Witt sat immobile in the darkness. She heard him breathe, saw his lips move, tense, then relax again. She closed her eyes to draw in the scent of him. Clean, stable, an absence of sweat, a profusion of male warmth, perhaps male doubt.
She thought he wasn’t going to say anything, then, low, some might have said tortured, he asked, “Do you know how it feels to have killed her?”
She blinked. “I know how it feels to have made the awful mistake that caused her to die.”

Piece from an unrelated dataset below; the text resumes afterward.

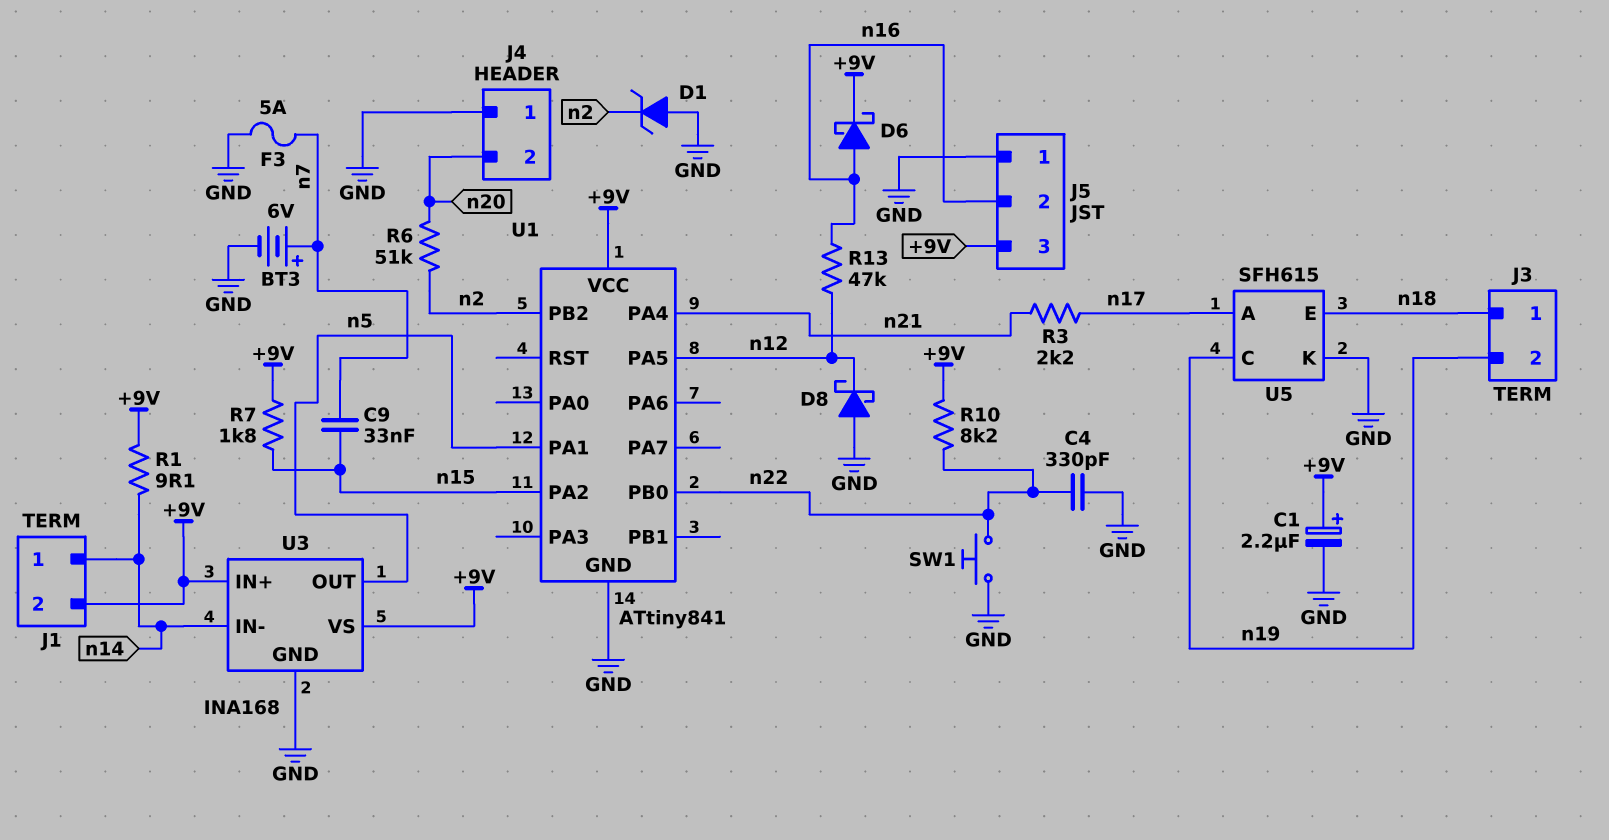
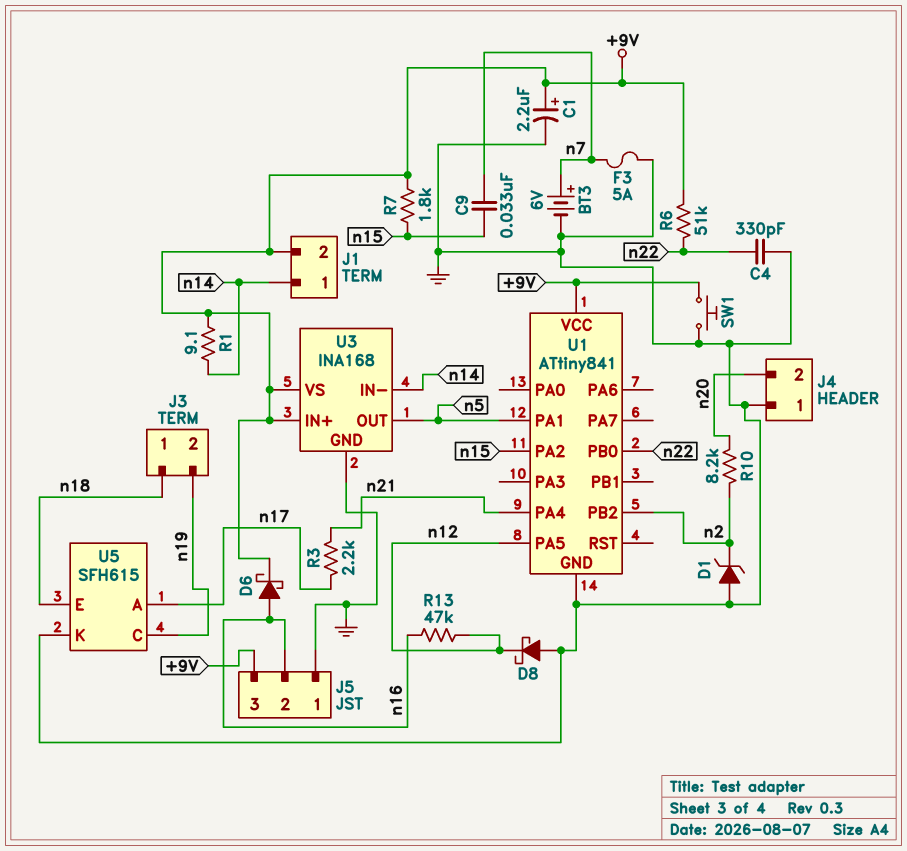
R6: 51k (n2, n20) -> 51k (+9V, n22)
R10: 8.2k (+9V, n22) -> 8.2k (n2, n20)
SW1: button (GND, n22) -> button (+9V, GND)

“You didn’t pull the trigger.”
“What I did was worse.”
“Shut the door and turn on the light. I want to look at you.”
Her chest tightened painfully. A knot like a fist lodged in her throat. Then she flipped the light switch, closed the door, and leaned against it. “I don’t want to look at myself.” She’d avoided the mirror in her bathroom for two days now.
Another deep sigh from him. “Don’t think I blame you for what happened. I always knew you were a catalyst.”
“I never meant to—”
He cut her off. “You never do.”
She moved to the bottom of the stairs. “You do blame me, Witt. And for more than a prophecy come true.”
Trust him to forgive you
, Cameron had said. First she had to prove she was worth forgiving. She reached into the pocket of her jacket, pulled out the box her toy truck had come in. From the other pocket, she pulled the five hundred dollars. She’d been carrying it with her the last couple of days.
“I wanted to give back your money.” She hurried on when he opened his mouth, not allowing him to say he didn’t want it before she even got a chance to tell him what she needed to. “But I realized I can’t ever give it back.”
She stopped, waiting to see if he’d let her say the rest. He said nothing. She accepted that as tacit permission.
“I’m going to keep it to remind me that where you’re concerned, there shouldn’t be any price tags attached.”
He let out a deep breath, but remained silent. She was glad, not believing she could finish if he had interrupted.
“I do have ulterior motives sometimes. Things I need, things I want.” She swallowed. “Things I’m afraid of.” She wanted so badly to read the look in his eyes, but it was important to do this without gauging his reaction to every word. “Maybe that night was the catalyst for what happened to Angela.” The whole truth, nothing but the truth. “I saw Julia go into the hotel, but I didn’t follow her. Maybe I should have. Maybe I should have talked to Angela. I don’t know. But I did call you before I went up there the next day. You didn’t answer. I thought you were ignoring me. I was pissed, but I still knew it was dumb.”
He broke his silence then. “I was in an interview. I wasn’t answering.”
“I misjudged you again.” She chanced a step up one riser. “And you didn’t need to confirm that for me. I already knew it.”